In fairness I think the point about ambiguity slash room for interpretation is a very strong one that's undervalued. Maps can tend to constrain your imagination in terms of the book, and reduce the sense of being limited to the characters' knowledge, and they do increase the likelihood of plot holes. Also they tend to make geographers cry. The Yggdrasil point I also thought was very sound.
at 20:34 on 19-02-2012, valse de la lune
I watched the Ultramarine mini-film. It's... it's so very, very bad. I tried so hard to like it, I wanted to be charitable--Dan Abnett wrote the script!--but no. No. It didn't want me to like it.
at 20:28 on 19-02-2012, Shim
@Michal: I have started reading the cartography article, but am intimidated by the literarytheoriness of it and keep giving up. But I will try again.
at 20:28 on 19-02-2012, Wardog
OMG! Ferretbrain movie evening and podcast! And I know fuck-all about 40k :P
at 20:26 on 19-02-2012, Shim
I just remembered about the Ultramarines film they were making, which is now apparently out on DVD. Must find, watch.
at 20:24 on 19-02-2012, Michal
*Hopeful voice* Like fantasy cartography, maybe...?
at 20:22 on 19-02-2012, Guy
Here's a fun story about a fairly uncontroversial dude, one Mr Hitler. On her deathbed, Jean-Marie Loret's mother revealed to him who his real father was.
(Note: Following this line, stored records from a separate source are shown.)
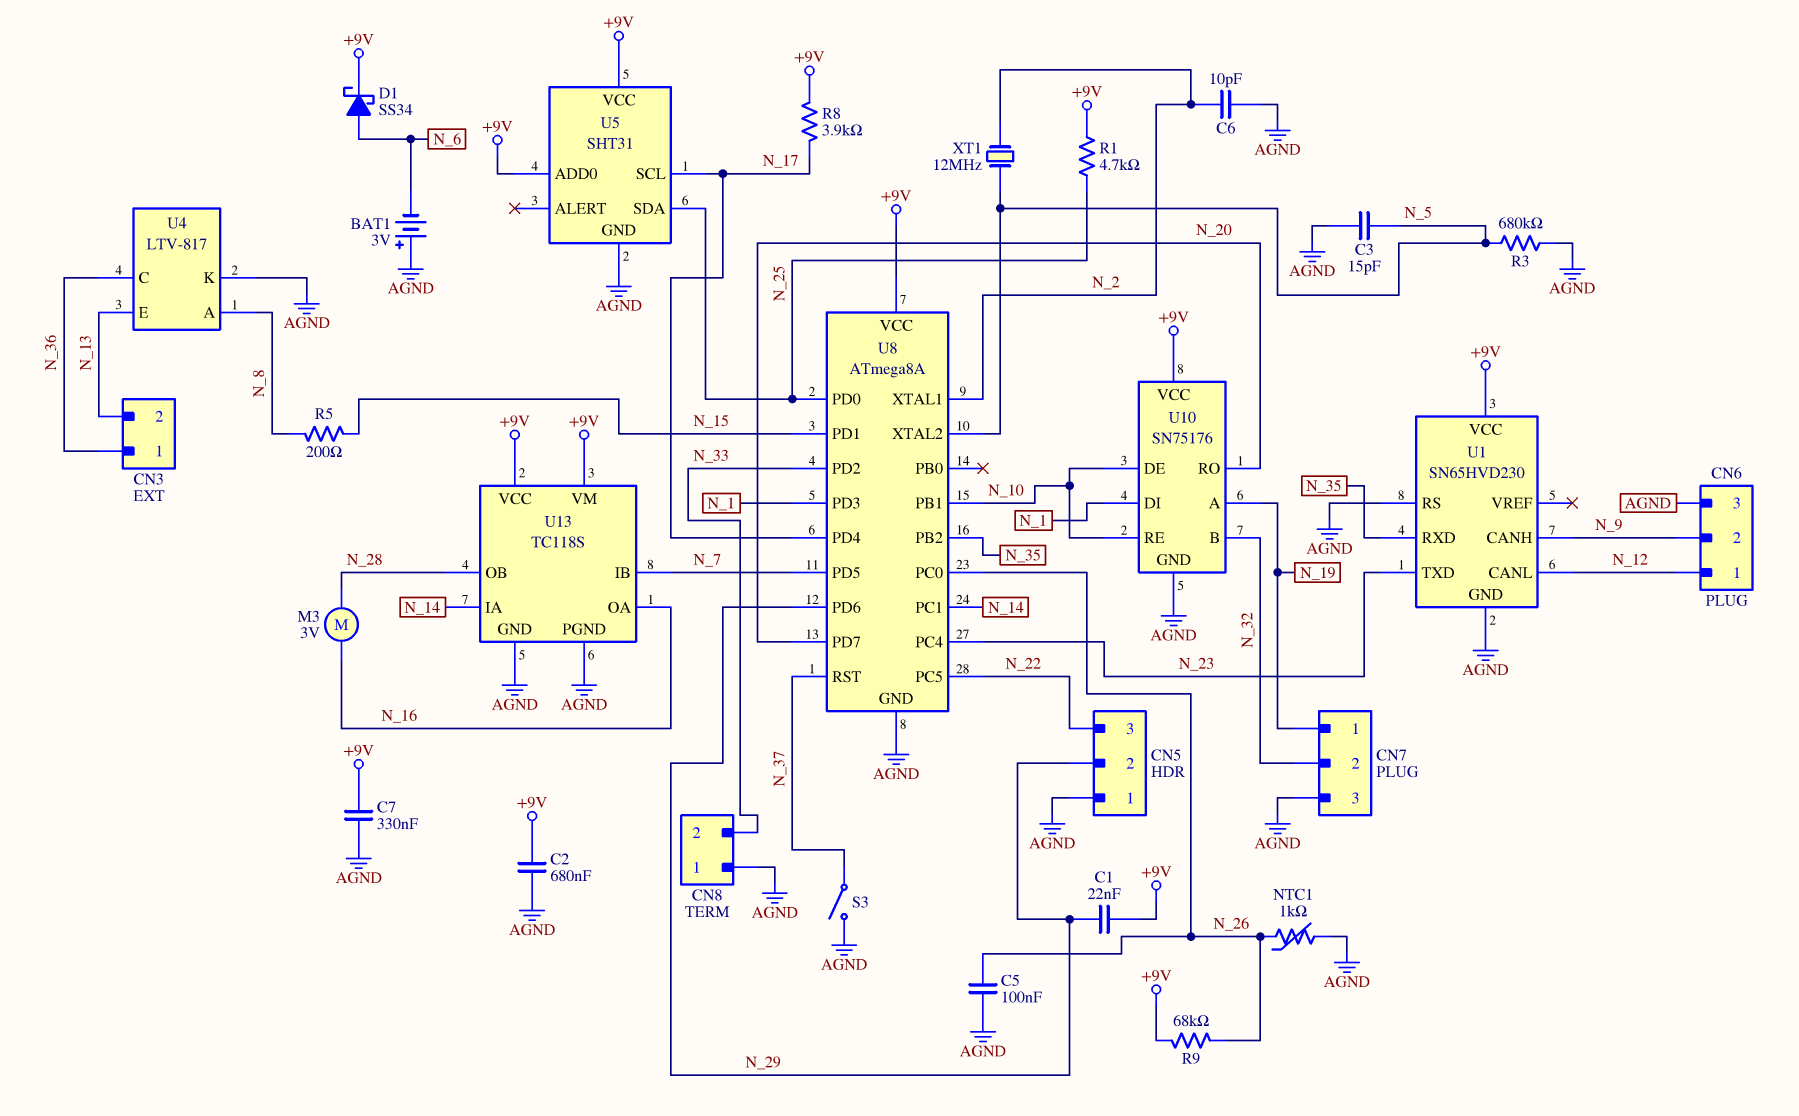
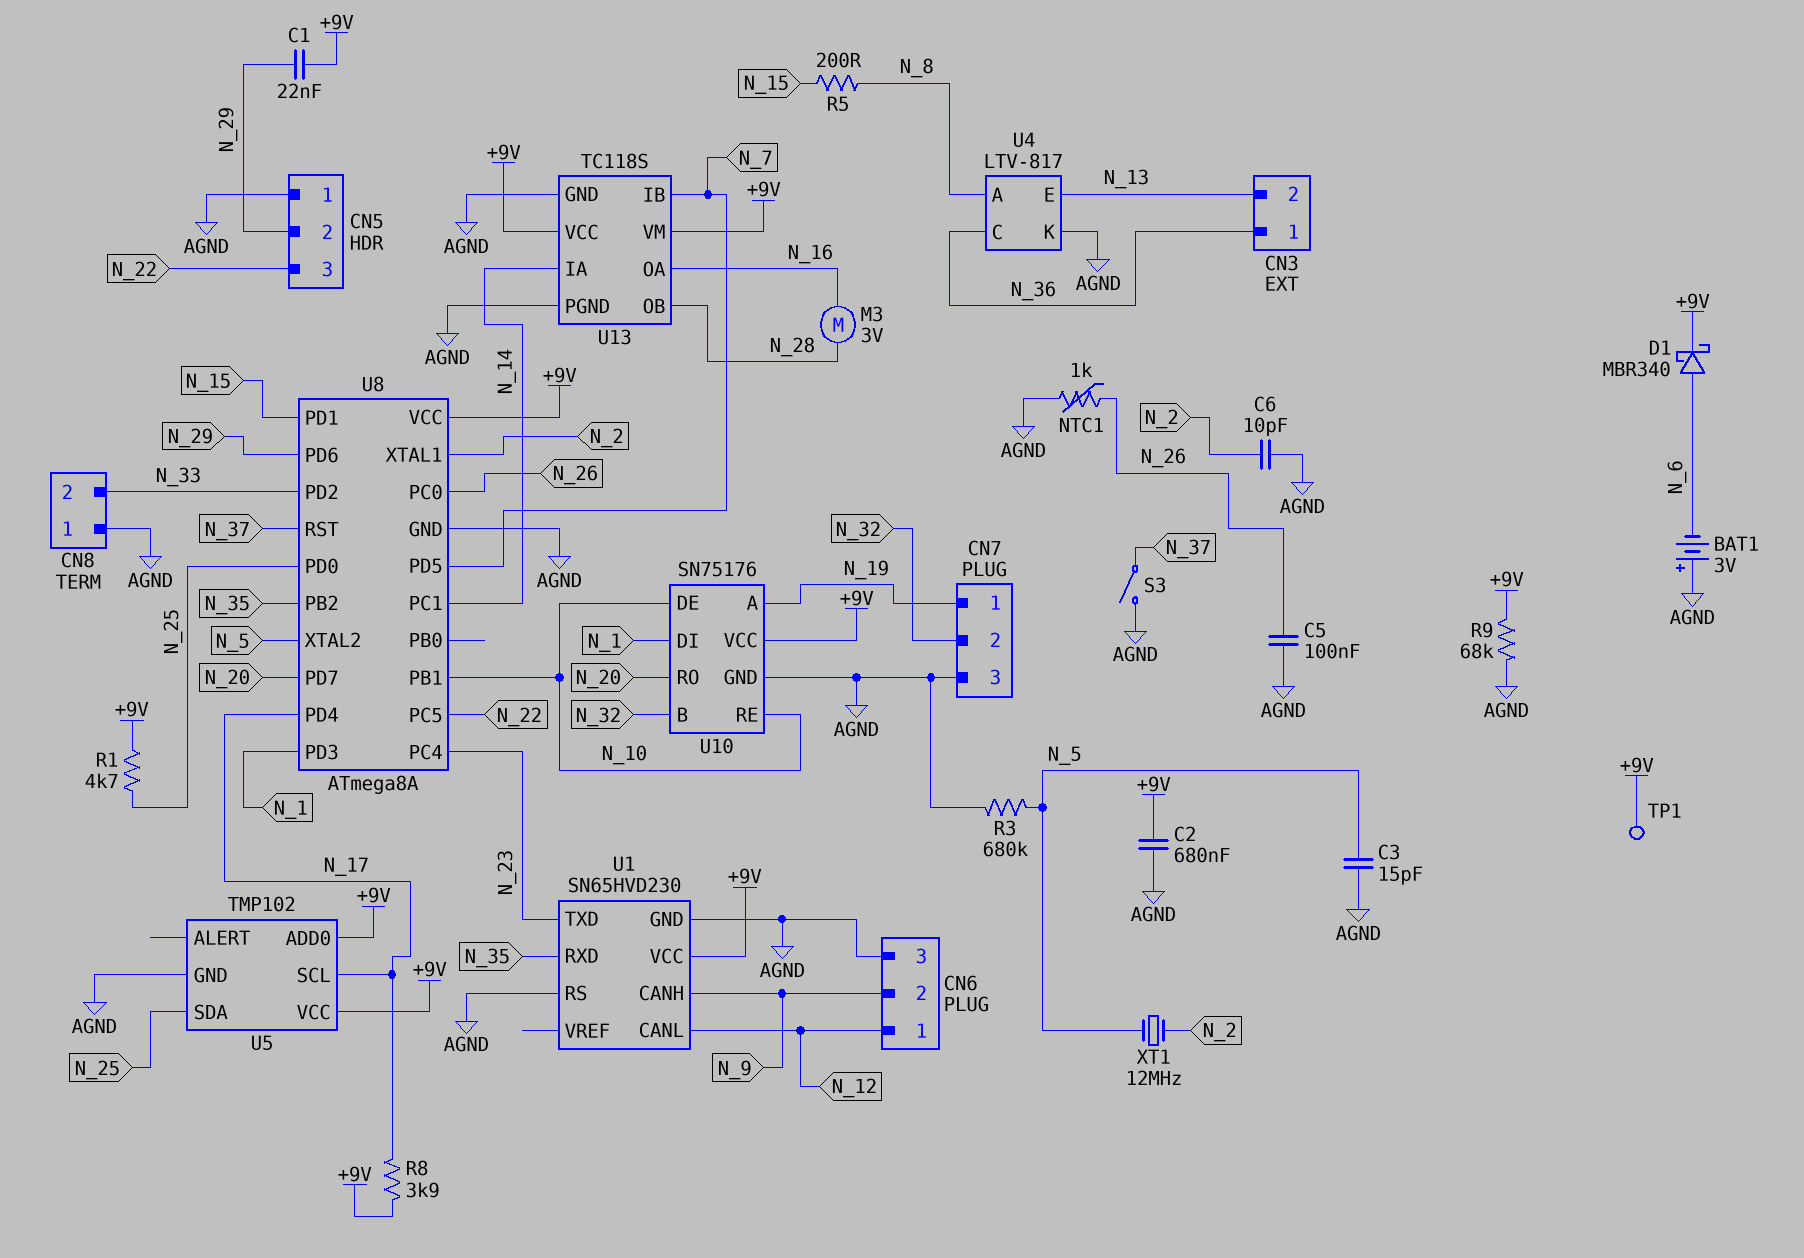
C7: 330nF (+9V, AGND) -> none
D1: schottky SS34 (A N_6, K +9V) -> schottky MBR340 (A N_6, K +9V)
R9: 68k (+9V, N_26) -> 68k (+9V, AGND)
TP1: none -> test point (+9V)
U5: SHT31 -> TMP102

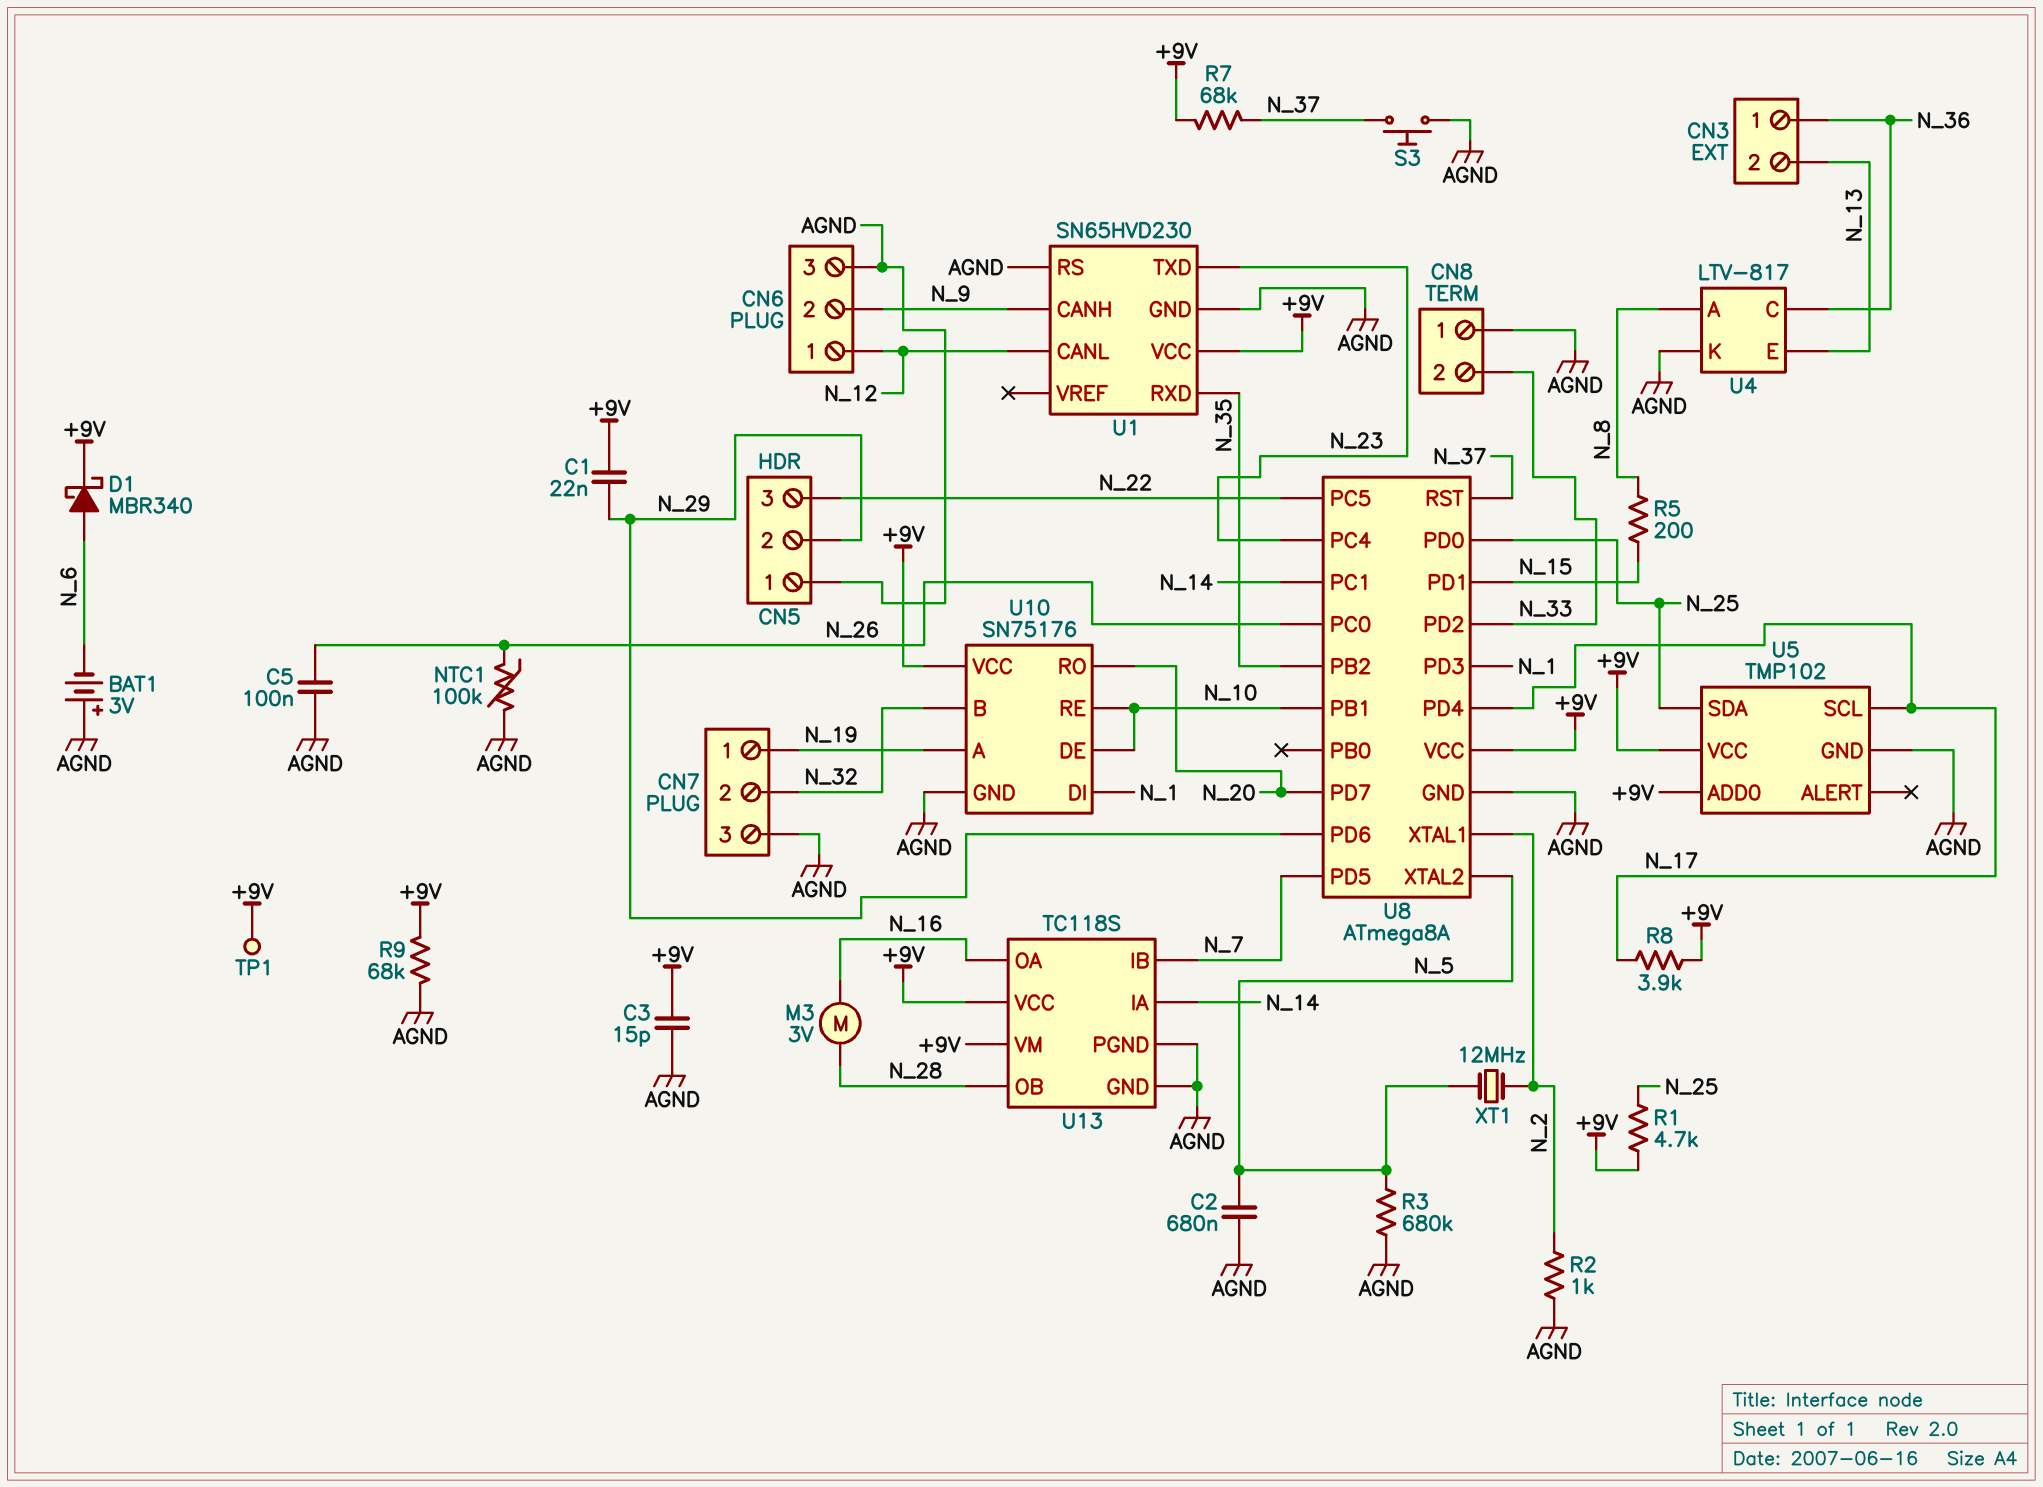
C2: 680nF (+9V, AGND) -> 680nF (AGND, N_5)
C3: 15pF (AGND, N_5) -> 15pF (+9V, AGND)
C6: 10pF (AGND, N_2) -> none
NTC1: 1k (AGND, N_26) -> 100k (AGND, N_26)
R2: none -> 1k (AGND, N_2)
R7: none -> 68k (+9V, N_37)
S3: switch (AGND, N_37) -> button (AGND, N_37)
I'm sure it would have added real poignancy to his viewings of The Empire Strikes Back, except he adds the detail that he was too depressed to go to the cinema for 20 years.
at 19:47 on 19-02-2012, Wardog
Okay, you'll probably have noticed that I've been avoiding the Bakker thing, and I don't have anything to contribute to that particular debate.

However, I think it's fair to say that this discussion is not productive – so can I ask that we talk about something that isn't Mr Bakker.
at 18:50 on 19-02-2012, Frank
When you whine about tone, it just shows your privilege and the lack of awareness of that privilege which is in itself, a privilege.
If you, a non-racist, say something racist even unintentionally and a person of color calls you out on it in a tone you dislike, do you disregard what that person has to say? It is not the responsibility of that person to make sure your feelings are okay when it is your statement that continues the dominant culture's oppressiveness. The comment doesn't need to be racist. It could be sexist, misogynistic, ablist, agist, homophobic, transphobic, sizist, classist, and whatever I'm missing. Those statements still devalue the human.